In response to the skyrocketing prices of rare earth metals, Honda, in partnership with the Japan Metals & Chemicals Co., Ltd., has established a world first mass-production process at a recycling plant to recycle this precious resource from Honda vehicles.
From this month, the companies will begin extracting rare earth metals from used nickel-metal hydride batteries collected at Honda dealers in Japan and other countries from Honda hybrid vehicles, such as the CR-Z hybrid and Insight hybrid.
The newly established process, which Honda points out is not experimental but an actual mass-production process, can extract as much as 80% of rare earth metals contained in used nickel-metal hydride batteries with purity levels as high as newly mined and refined metals.

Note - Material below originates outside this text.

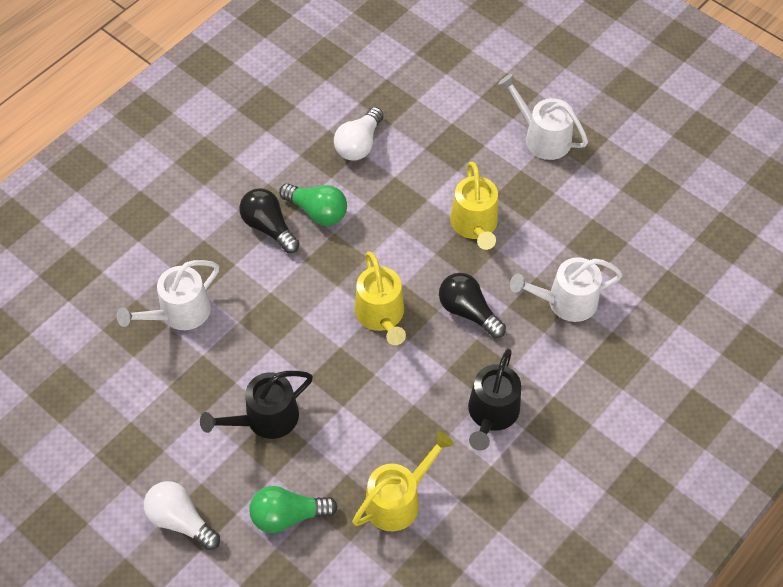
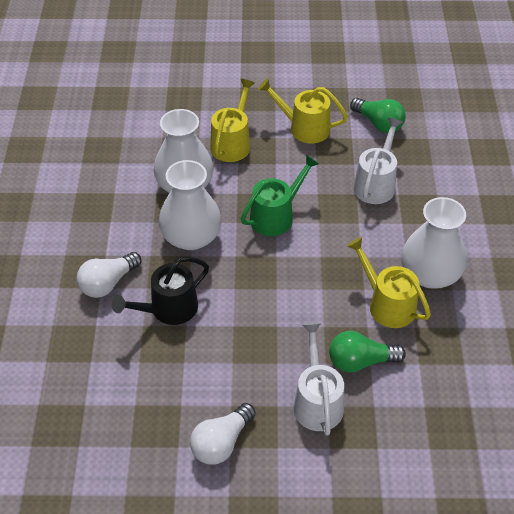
black light bulb: 2 -> 0
black watering can: 2 -> 1
green watering can: 0 -> 1
white vase: 0 -> 3
white watering can: 3 -> 2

Honda says it plans to reuse the extracted rare earth metals in a wide range of Honda products and not just in new nickel-metal hydride batteries.
The new process can also be used to extract rare earth metals from a variety of used parts, and Honda has plans to expand the extraction process of this increasingly precious resource to include parts other than nickel-metal hydride batteries.
Source: Honda
Henri
I don't know the current prices per ton of the refined specific metals.... but if I had the refined and used "more or less" pure metals in alloys and compounds, and I was able to extract 80% of them and then what happens to the other 20%? Further refining and extraction techniques.
I hope so.
I don't know the exact figures so I will make it up - this is like getting 1 ton of metal alloy concentrate, from 50,000 tons of dirt, minus the 50,000 tons of dirt.
That is what the 20% is.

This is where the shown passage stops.